PyTorch version: 1.9.0+cpu Is debug build: False CUDA used to build PyTorch: None ROCM used to build PyTorch: N/A

OS: Microsoft Windows 10 专业版 GCC version: Could not collect Clang version: Could not collect CMake version: version 3.18.1 Libc version: N/A

Python version: 3.6.8 (tags/v3.6.8:3c6b436a57, Dec 24 2018, 00:16:47) [MSC v.1916 64 bit (AMD64)] (64-bit runtime) Python platform: Windows-10-10.0.19041-SP0 Is CUDA available: False CUDA runtime version: No CUDA GPU models and configuration: No CUDA Nvidia driver version: No CUDA cuDNN version: No CUDA HIP runtime version: N/A MIOpen runtime version: N/A

Versions of relevant libraries: [pip3] numpy==1.18.5 [pip3] torch==1.9.0 [pip3] torchaudio==0.9.0 [pip3] torchvision==0.10.0 [conda] Could not collect

Additional context

cc @datumbox @fmassa @vfdev-5 @pmeier

pmeier commented 3 years ago

@vitansoz The reproduction is not complete:

import torch
import torchvision
from torch.utils.mobile_optimizer import optimize_for_mobile

# What device are you working on? Guessing from the environment it is "cpu"
model = torchvision.models.detection.maskrcnn_resnet50_fpn(num_classes=24,pretrained=False)# .to(device)
# Is this checkpoint important to reproduce the error? If yes, please provide it
# model.load_state_dict(checkpoint['model'])
model.eval()
script_model = torch.jit.script(model)
opt_model = optimize_for_mobile(script_model)
# Is this file necessary to reproduce the error? If yes, please provide it 
# opt_model._save_for_lite_interpreter("mask_rcnn_1.pt")

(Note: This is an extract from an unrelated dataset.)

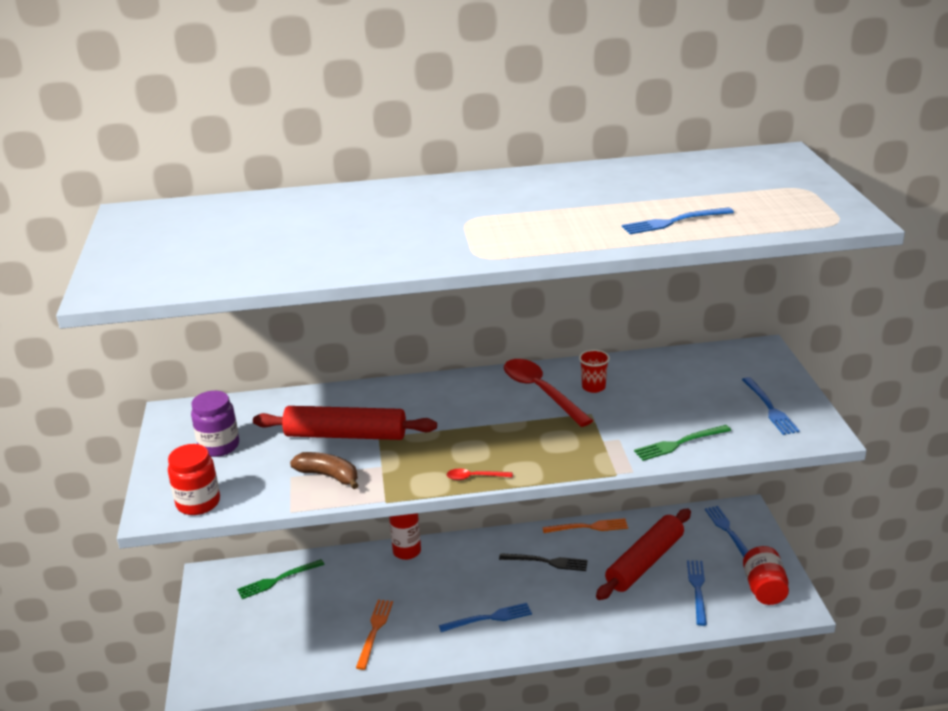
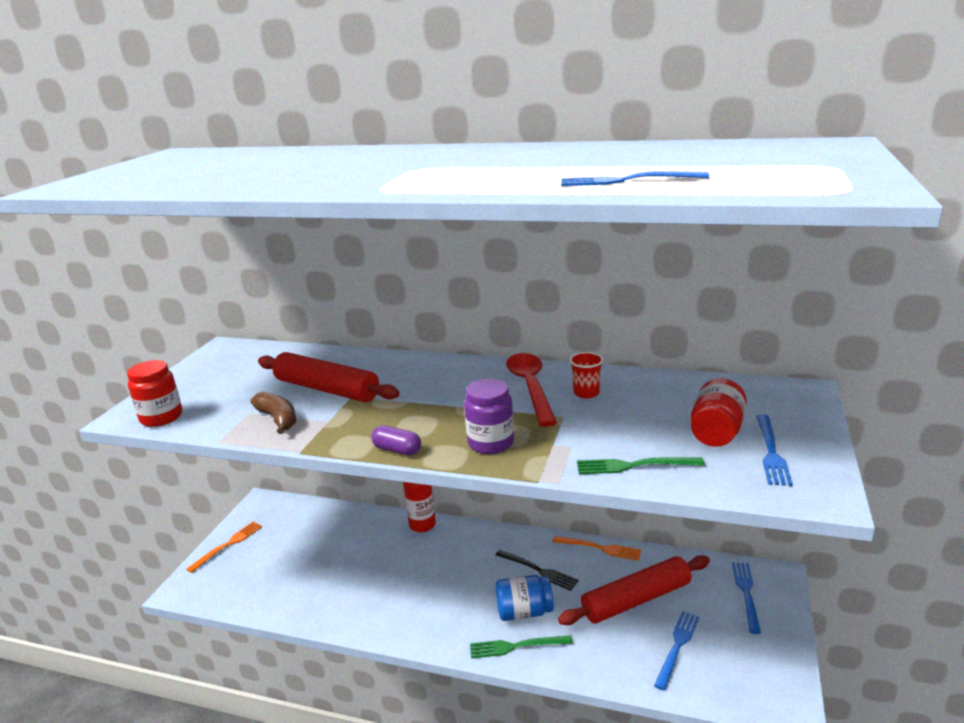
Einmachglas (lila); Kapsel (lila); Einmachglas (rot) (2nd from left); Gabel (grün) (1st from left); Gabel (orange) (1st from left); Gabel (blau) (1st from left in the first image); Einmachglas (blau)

In this state, the snippet this is passing fine but we commented the offending line so this is no surprise. So either provide all the values / files we need to reproduce the error or better yet try to compile a minimal example that is self-contained and works without other dependencies.

vitansoz commented 3 years ago

def test():

device = torch.device("cpu") #torch.device("cuda" if torch.cuda.is_available() else "cpu") #

checkpoint = torch.load("./checkpoints/model_25.pth",map_location=device)

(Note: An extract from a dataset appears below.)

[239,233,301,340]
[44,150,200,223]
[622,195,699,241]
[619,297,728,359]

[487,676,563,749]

#model = torchvision.models.detection.fasterrcnn_resnet50_fpn(num_classes=10,pretrained=False).to(device)

model = torchvision.models.detection.maskrcnn_resnet50_fpn(num_classes=24,pretrained=False).to(device)

model.load_state_dict(checkpoint['model'])

model.eval()

script_model = torch.jit.script(model)

opt_model = optimize_for_mobile(script_model)

opt_model._save_for_lite_interpreter("mask_rcnn_1.pt")

if name =='main':

test()

555

vitansoz commented 3 years ago

in addition,in the test(),I use:

device = torch.device("cpu") #torch.device("cuda" if torch.cuda.is_available() else "cpu") #

checkpoint = torch.load("./checkpoints/model_25.pth",map_location=device)

model = torchvision.models.detection.fasterrcnn_resnet50_fpn(num_classes=10,pretrained=False).to(device)

model = torchvision.models.detection.maskrcnn_resnet50_fpn(num_classes=91,pretrained=True).to(device)

model.load_state_dict(checkpoint['model'])

model.eval()

script_model = torch.jit.script(model)

opt_model = optimize_for_mobile(script_model)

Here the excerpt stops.